The final major glaciation began moving south 35,000 years ago. A sheet of ice up to 2,000 meters (6,560 feet) deep covered all but the highest peaks of the Rocky Mountains. The ice scoured the terrain, destroying all vegetation as it crept slowly forward. In the mountains, these rivers of ice carved hollows, known as cirques, into the slopes of the higher peaks. They rounded off lower peaks and reamed out valleys from their preglacier V shape to a trademark, postglacial U shape. The retreat of this ice sheet, beginning around 12,000 years ago, also radically altered the landscape. Rock and debris that had been picked up by the ice on its march forward melted out during the retreat, creating high ridges known as lateral and terminal moraines. Many of these moraines blocked natural drainages, resulting in the formation of lakes. And meltwater drained into rivers and streams, incising deep channels into the sedimentary rock of the plains.
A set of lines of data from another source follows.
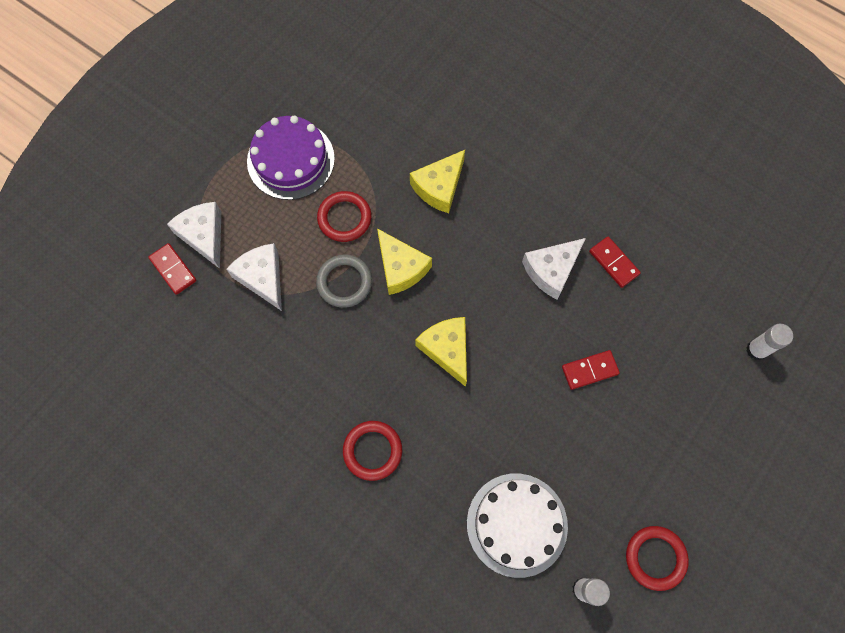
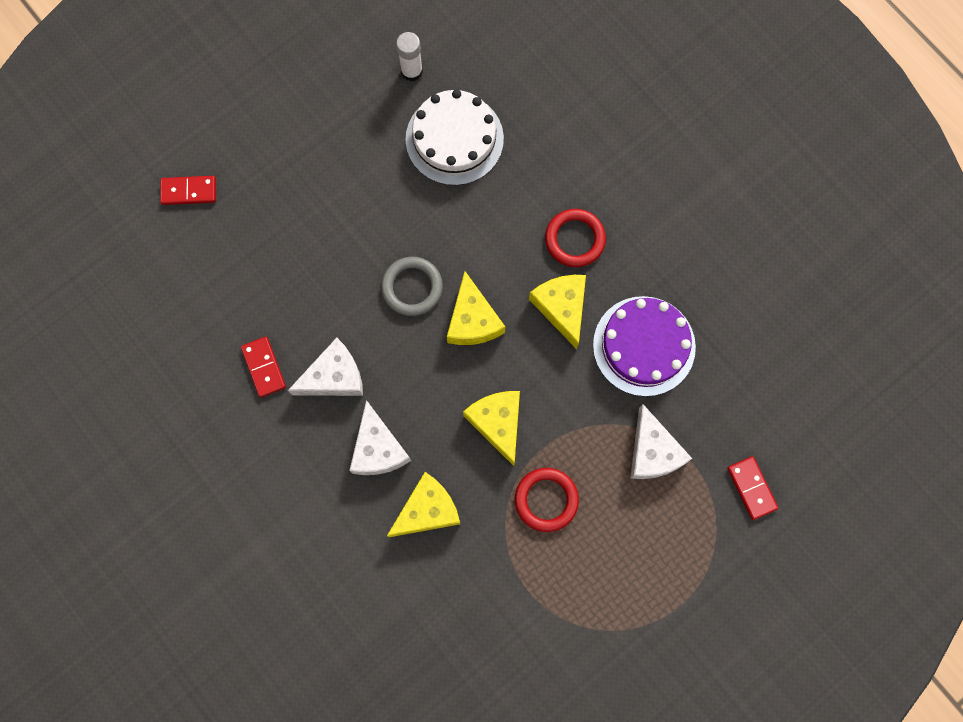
camera: 165 degrees left, 5 degrees up
(204, 235) = (711, 521): white cheese -> white cheese (378, 448)
(290, 160) = (593, 593): purple cake -> purple cake (644, 346)
(344, 282) = (563, 422): grey ring -> grey ring (412, 287)
(369, 382) = (562, 307): none -> yellow cheese
(589, 370) = (333, 261): red domino -> red domino (189, 191)
(655, 558) = (337, 80): red ring -> none
(756, 350) = (155, 237): white glue stick -> none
Today, the only remnants of this ice age are the scattered icefields along the Continental Divide, including the 325-square-km (125-square-mile) Columbia Icefield.

 
WATERWAYS
Water in its various forms has had a profound effect on the appearance of the Canadian Rockies. In addition to the scouring action of the glaciers, flowing water in rivers and streams has, over the millennia, deeply etched the landscape. The process continues today.
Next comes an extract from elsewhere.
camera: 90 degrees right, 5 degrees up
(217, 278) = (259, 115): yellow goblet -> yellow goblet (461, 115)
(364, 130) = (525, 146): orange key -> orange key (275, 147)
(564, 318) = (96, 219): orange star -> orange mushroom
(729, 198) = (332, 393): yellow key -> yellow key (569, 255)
The flow of water is directly related to divides, or high points of land that dictate the direction of water flow. The dominant divide in the Canadian Rockies, and indeed North America, is the Continental Divide. The natural boundary created by this divide forms the Alberta/British Columbia border, while other, less obvious divides form borders of many parks of the Canadian Rockies. The five national parks are classic examples of this scenario. The divides forming the boundaries of Banff National Park encompass the entire upper watershed of the Bow River. The Bow flows southward through the park then heads east out of the mountains and into the Saskatchewan River system, whose waters continue east to Hudson Bay and the Atlantic Ocean. The Bow River is fed by many lakes famed for their beauty, including Bow, Louise, and Moraine. To the south, the rivers of Kananaskis Country and Waterton Lakes National Park also drain into the Saskatchewan River system.
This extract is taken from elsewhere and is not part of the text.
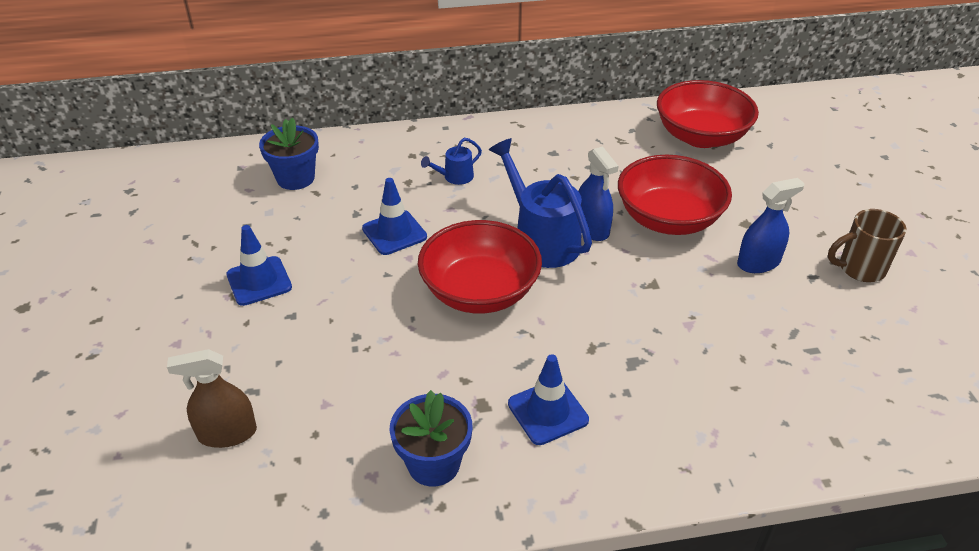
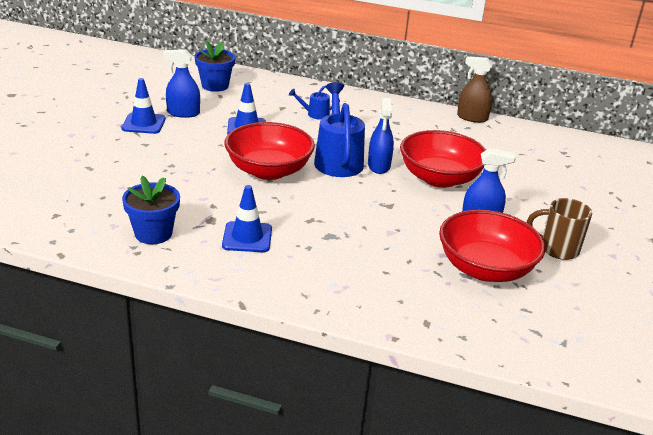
camera: 25 degrees right, 10 degrees down
(227, 433) = (57, 180): brown spray bottle -> brown spray bottle (472, 118)
(295, 241) = (183, 113): none -> blue spray bottle
(701, 136) = (517, 146): red bowl -> red bowl (485, 269)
The boundary between Jasper and Banff National Parks is an important north/south divide. The Columbia Icefield, a remnant of the last ice age, lies on either side of this divide. Runoff from the south side of the icefield flows south into the Saskatchewan River system, while runoff from the north side forms the upper headwaters of the Athabasca River system. The Athabasca flows north through Jasper National Park and into the Mackenzie River system, which continues north to the Arctic Ocean. All water draining off the western slopes of the Continental Divide ends up in the Pacific Ocean via two major river systems: the Columbia and the Fraser. The mighty Columbia makes a wide northern loop before heading south into the U.S. state of Washington and draining into the Pacific Ocean. Along the way it picks up the waters of the Kootenay River, which begins high in Kootenay National Park and makes a lazy loop south through Montana and Idaho before joining the Columbia at Castlegar, British Columbia, and the Kicking Horse River, which flows down from the divides that form the borders of Yoho National Park. The Fraser River, the longest river entirely within British Columbia, begins in the high reaches of Mt. Robson Provincial Park.